- [What you need to do] With the pictures set aside, return the lines below exactly, beginning at the first and ending at the line containing "text: (180, 219) -> (111, 215), moved".

[Graphic revision entries]
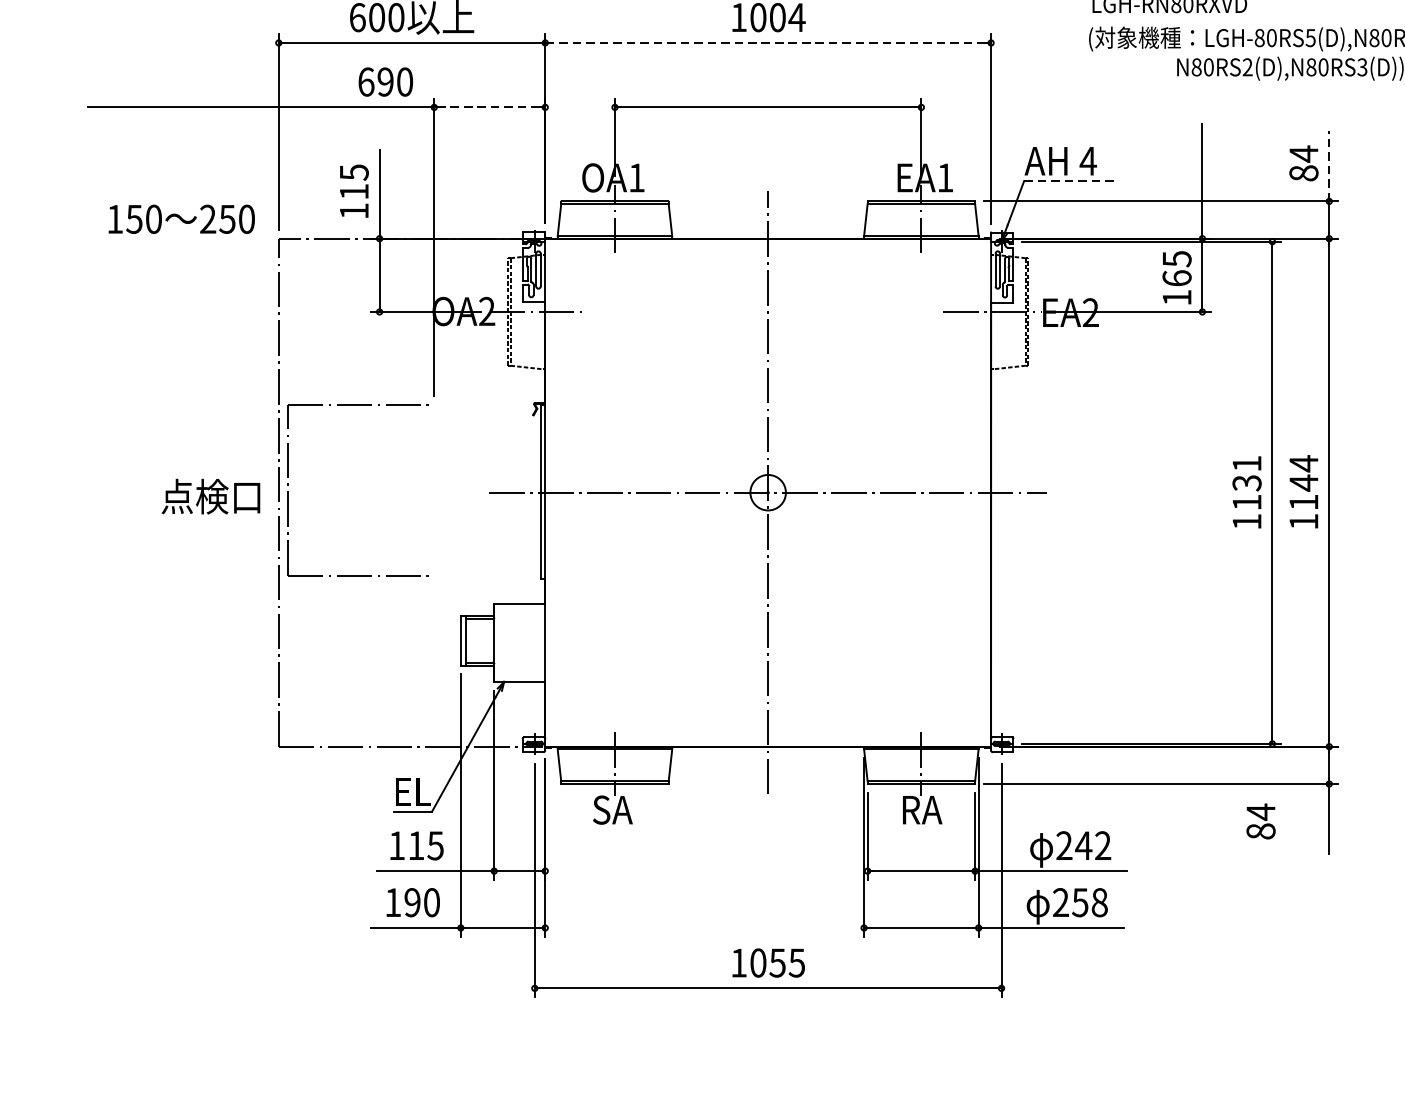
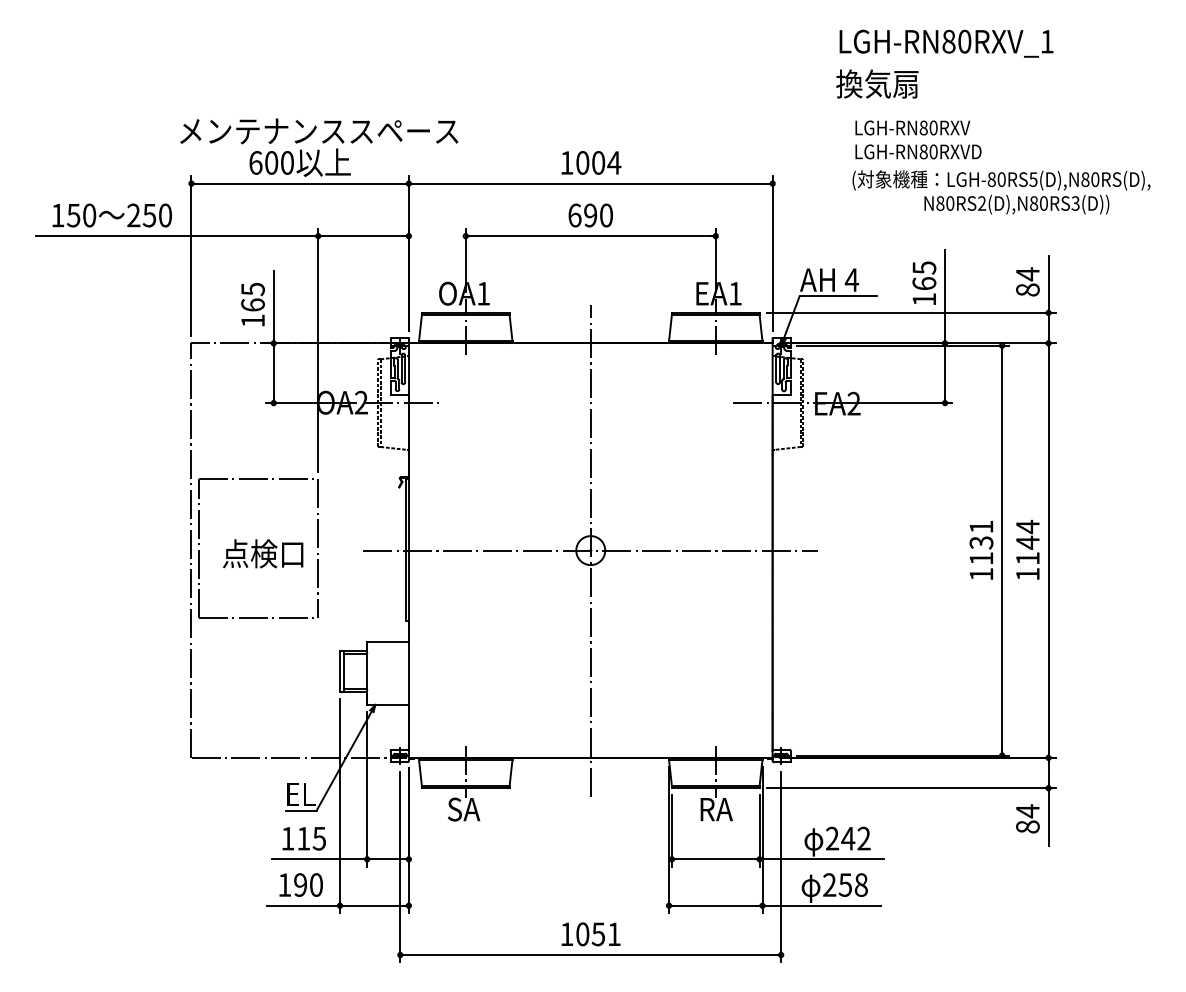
line: (767, 42) -> (590, 183), dashed -> solid
text: (385, 82) -> (590, 215), moved
line: (489, 107) -> (363, 236), dashed -> solid
line: (1329, 166) -> (1048, 284), dashed -> solid
line: (1071, 181) -> (838, 296), dashed -> solid
text: (353, 191) -> (252, 304), 115 -> 165
text: (180, 219) -> (111, 215), moved
text: (1177, 276) -> (924, 282), moved
line: (434, 490) -> (318, 548), added
text: (211, 496) -> (263, 553), moved
text: (1260, 821) -> (1027, 818), moved
text: (796, 963) -> (613, 934), 1055 -> 1051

- [Response area]
line: (767, 42) -> (590, 183), dashed -> solid
text: (385, 82) -> (590, 215), moved
line: (489, 107) -> (363, 236), dashed -> solid
line: (1329, 166) -> (1048, 284), dashed -> solid
line: (1071, 181) -> (838, 296), dashed -> solid
text: (353, 191) -> (252, 304), 115 -> 165
text: (180, 219) -> (111, 215), moved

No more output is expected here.